Guava is a very popular fruit in Mexico. You can find it anywhere, from Empanadas to Ate (a thick, fugde-like paste), to Mexican Christmas Fruit Punch. But this is the first time I make a Guava Charlotte cheesecake. And, believe me you, it won’t be the last!

This Charlotte is very easy to put together. It calls for Maria cookies, which you can easily locate along the International/Latin American aisle in every grocery store. Feel free to use Graham crackers if you can’t find the Maria cookies.

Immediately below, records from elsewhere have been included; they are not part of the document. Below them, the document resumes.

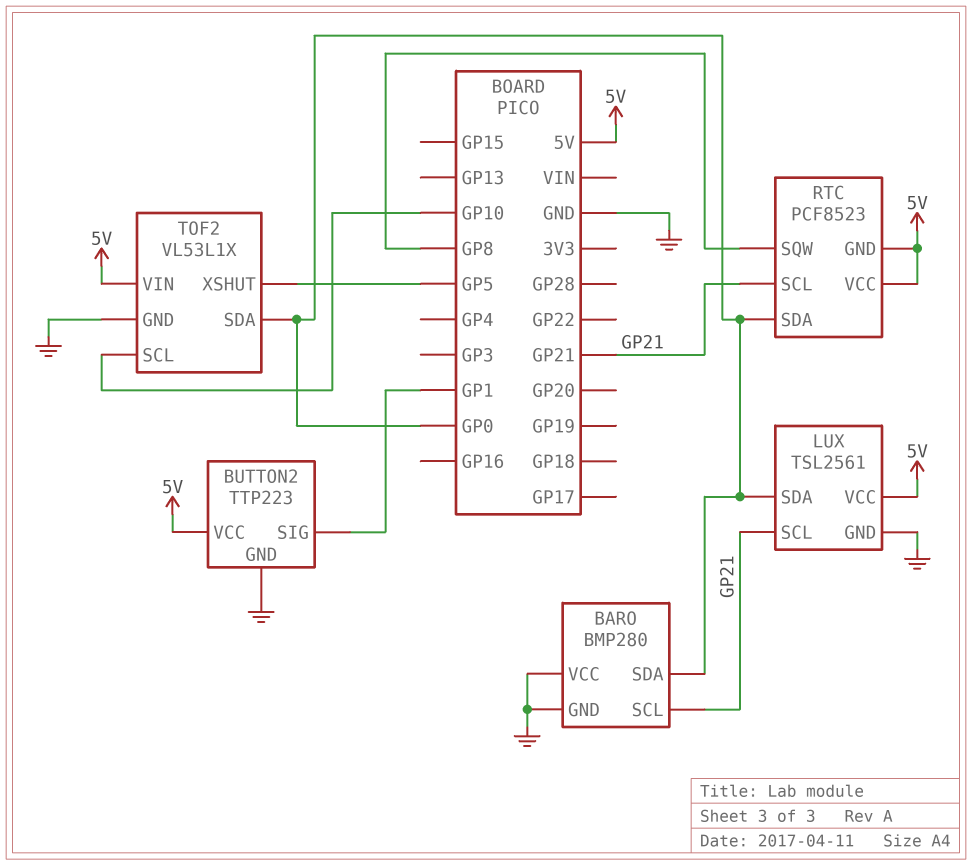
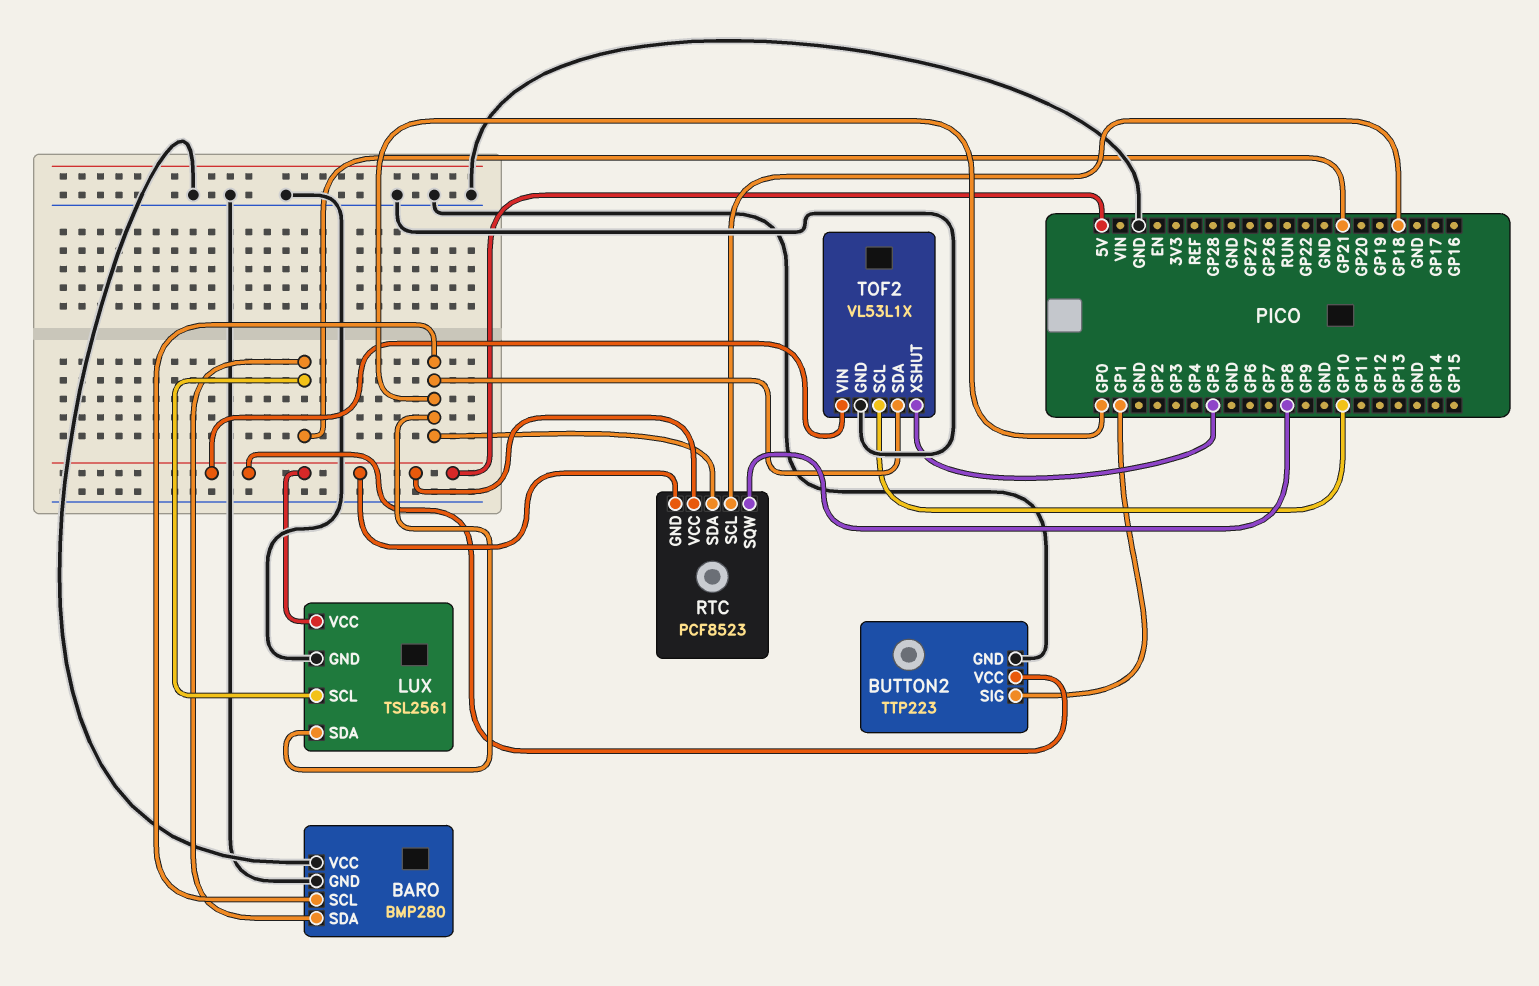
BARO pin SCL: GP21 -> GP0
BARO pin SDA: GP0 -> GP21
RTC pin SCL: GP21 -> GP18

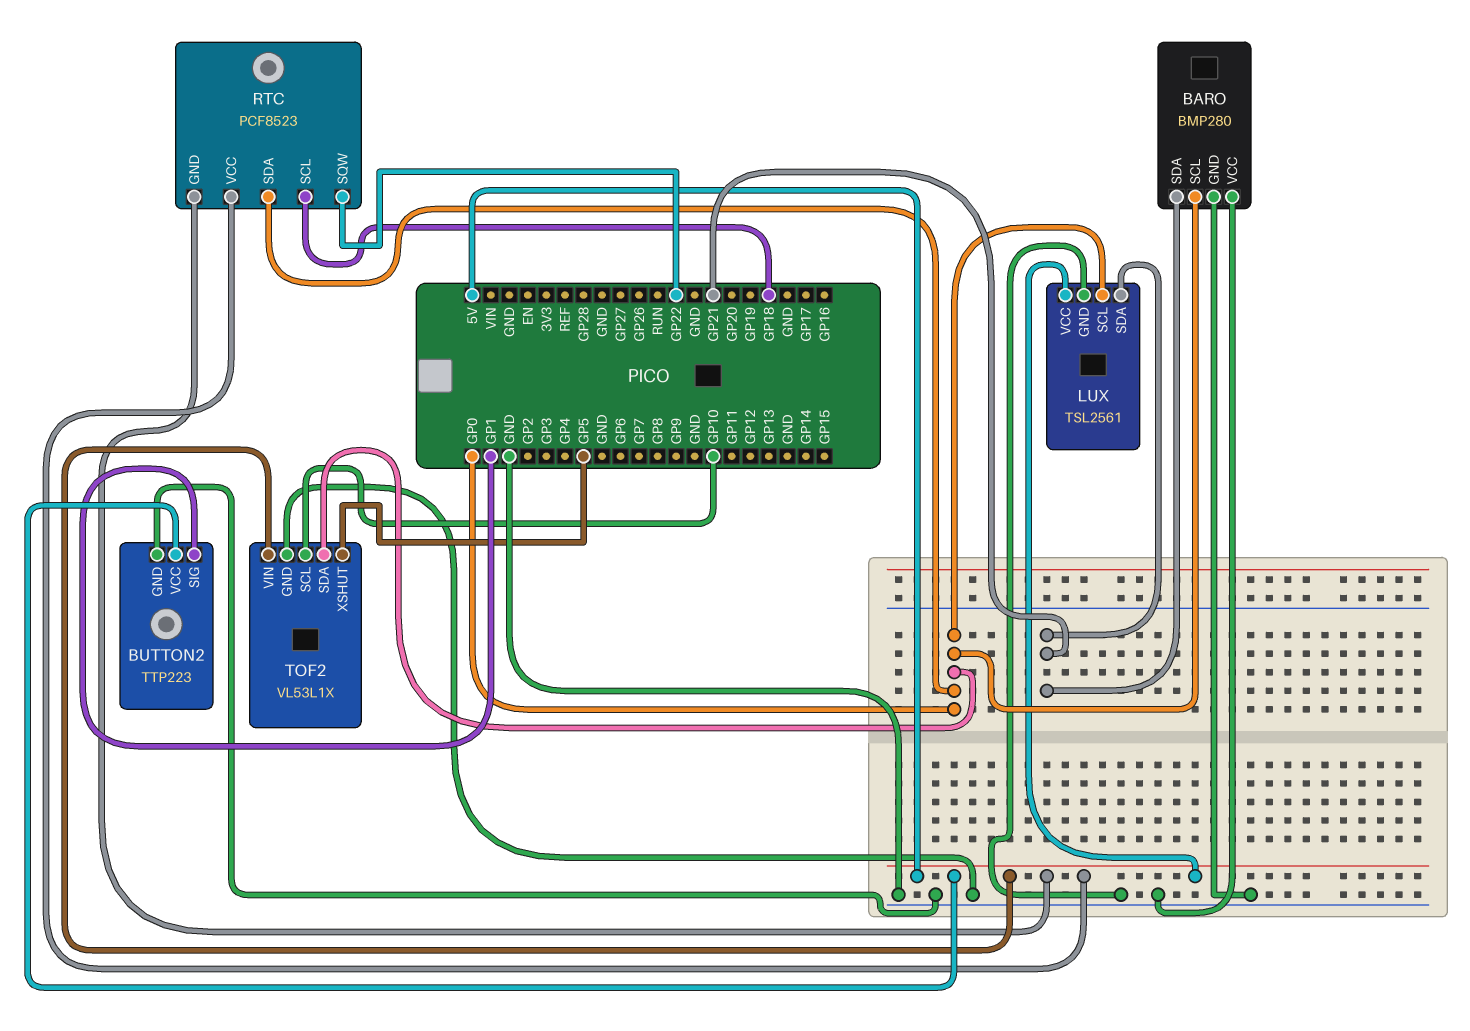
LUX pin SCL: GP21 -> GP0
LUX pin SDA: GP0 -> GP21
RTC pin SQW: GP8 -> GP22

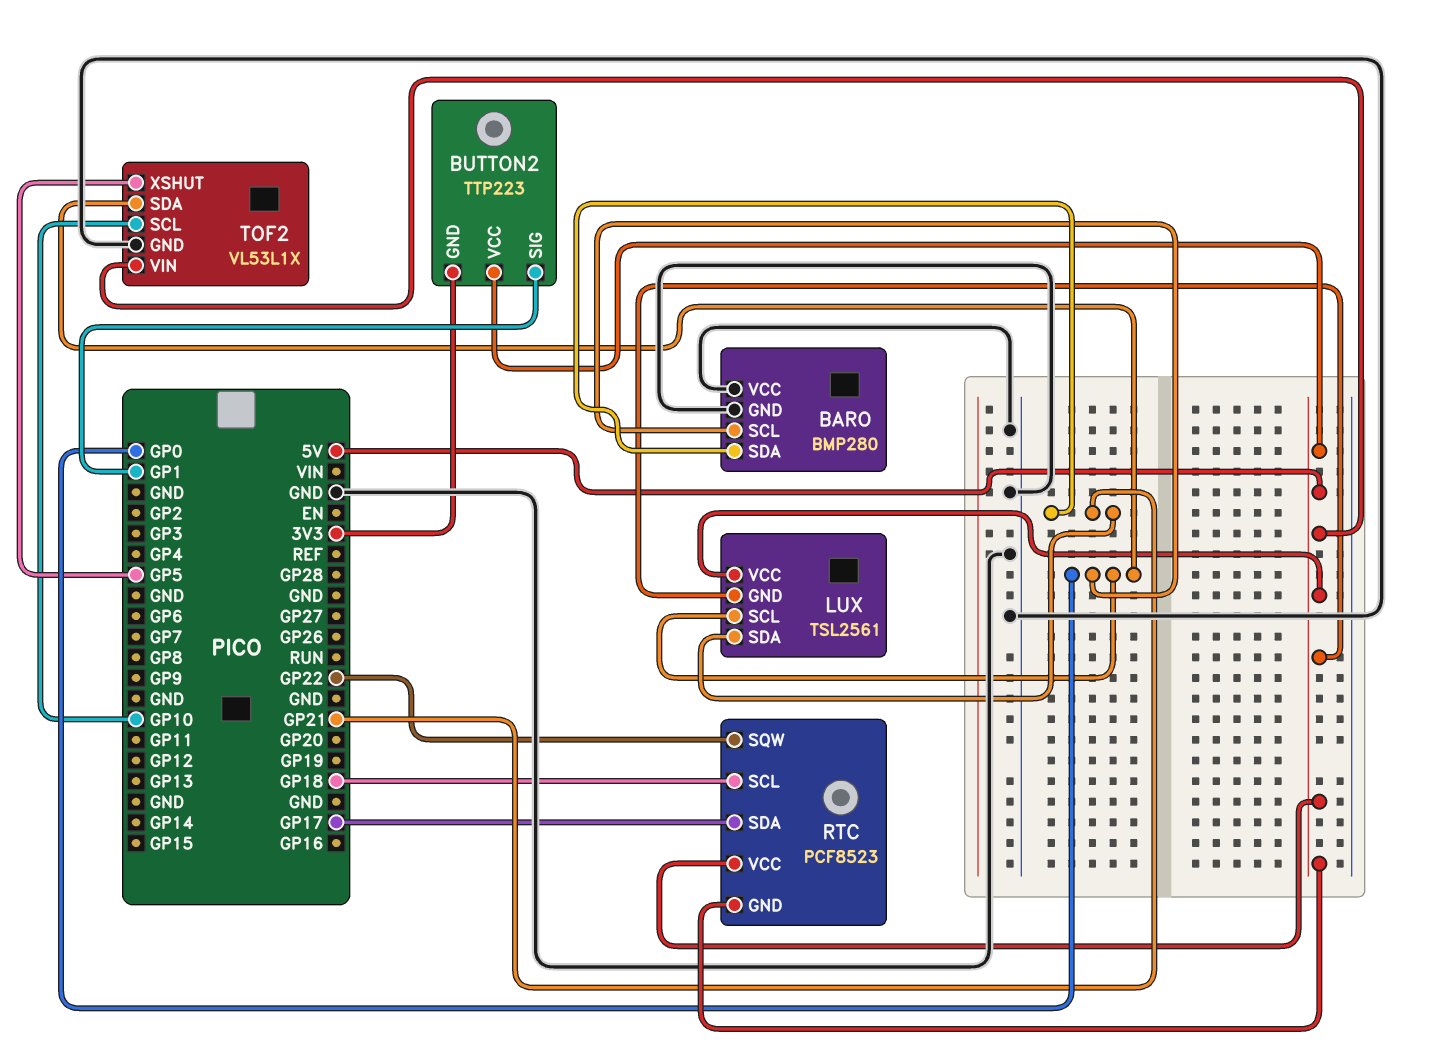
BUTTON2 pin GND: GND -> 3V3
LUX pin GND: GND -> 5V
RTC pin SDA: GP0 -> GP17

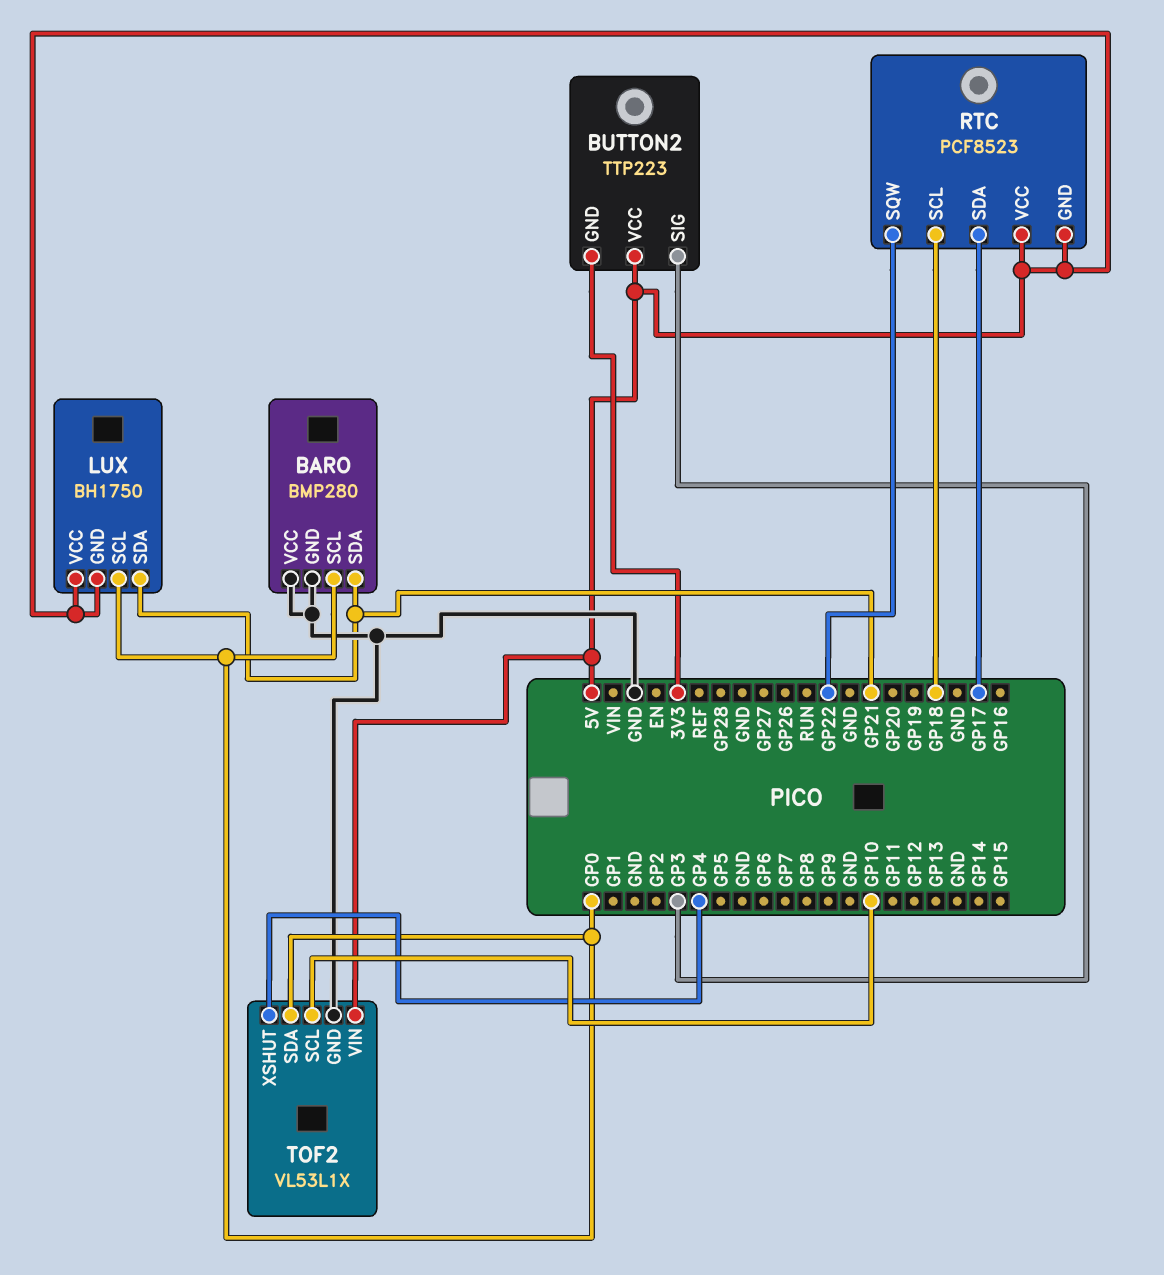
BUTTON2 pin SIG: GP1 -> GP3
LUX: TSL2561 -> BH1750
TOF2 pin XSHUT: GP5 -> GP4

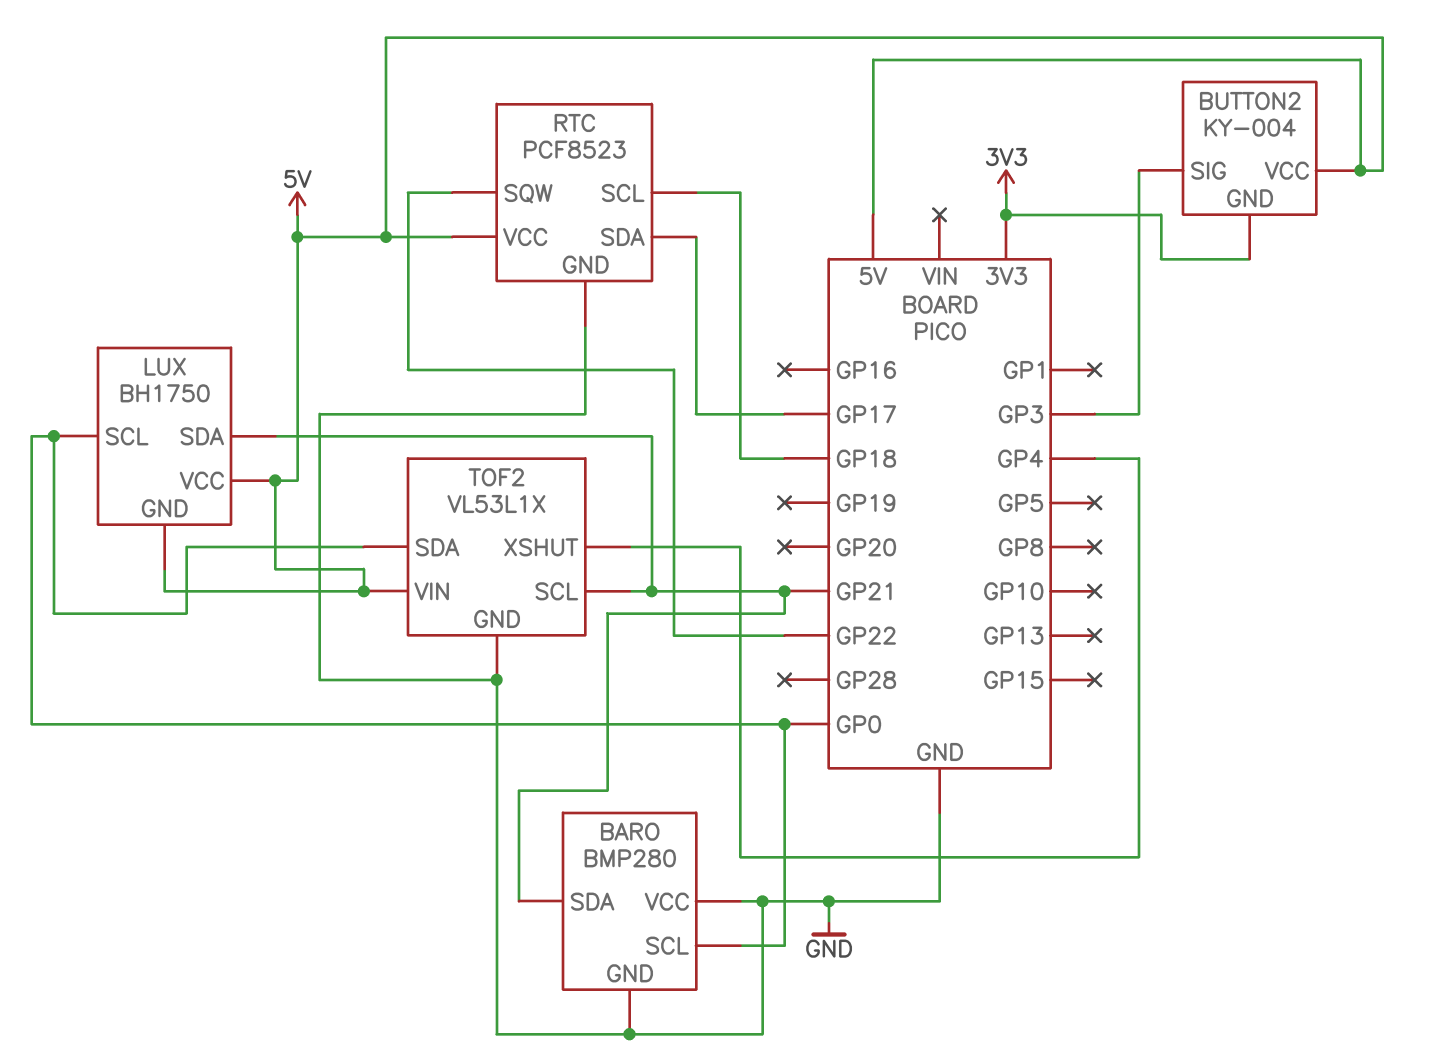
BUTTON2: TTP223 -> KY-004
RTC pin GND: 5V -> GND
TOF2 pin SCL: GP10 -> GP21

The guavas usually come in clear plastic cases, with 10 – 12 guavas/case in the US, in the produce section, with the rest of the the tropical fruits. I bought 2-1lbs. cases for this recipe and used all of them and left 3 guavas for garnish. You can remove the seeds from these three guavas, as they are very hard.

Guava Charlotte

Yazzy
Prep Time 30 minutes
Total Time 3 hours 30 minutes
Course Dessert
Cuisine Fusion, Mexican
Servings 10 servings

Ingredients
  

  • For the guava paste:
  • 2 lbs. fresh guavas 2-1lbs. cases
  • 1 cup granulated sugar
  • 1/2 cup water
  • 1 tbsp ground cinnamon
  • For the guava-cheese cream:
  • 3-8oz. packages cream cheese softened
  • 1-14oz. canned sweetened condensed milk
  • 1 1/4 cups of the guava paste
  • 1 unit lemon the juice
  • 1.5-7oz sleeves Maria cookies See Notes.
  • For the guava glaze:
  • 1.5-0.2oz. envelopes unflavored gelatine
  • remaining guava paste
  • For garnish:
  • guava slices

Instructions
 

  • Make the guava paste: Reserve 3 whole guavas for garnish. Process the rest in a blender with the sugar and the cinnamon until smooth. Pour into a heavy saucepan, passing the paste through a strainer to catch all the seed bits.
  • Cook the guava paste for 10 – 15 minutes until it thickens, cooking constantly and being careful because it might splatter. Remove from heat and let the paste cool. Measure 1 1/4 cup of the guava paste and reserve the rest for the glaze.
  • Make the Guava-Cheese cream and assemble the cake: In a large bowl, using a mixer, beat the softened cream cheese, condensed milk, 1 ¼ cup of guava paste, and lemon juice until smooth. In a 9" springform cake pan, arrange a layer of Maria cookies to form the base. Pour a layer of guava cream on top. Repeat the layers until the cake ring is almost full (3 more times) but leaving room at the top for the glaze. Refrigerate for 2 hours or until firm.
  • Make the guava glaze: Hydrate the unflavored gelatine with a little water and let it rest for 5 minutes. Then melt in the microwave and let it cool down. In the blender, combine the reserved guava paste and the melted unflavored gelatine and blend until smooth. Pour blended mixture into the springform pan, on top of the cake and refrigerate until firm. See notes.
  • When you are ready to serve, run a sharp knife along the edge of the springform pan and then carefully unmold the Guava Charlotte. Garnish with guava slices or with your favorite fruit. See notes. Serve and enjoy!

Notes

You can use Graham crackers instead of the Maria cookies if you can’t find them.
The guava glaze might not set like other gelatines or jellies do, due to the high pectine content in guavas, but it will make it thick and firm enough to stay in place once you unmold the Guava Charlotte.
Guava seeds are very hard, so remove the garnishing guava once you serve the Charlotte slices, or use different fruits for garnish.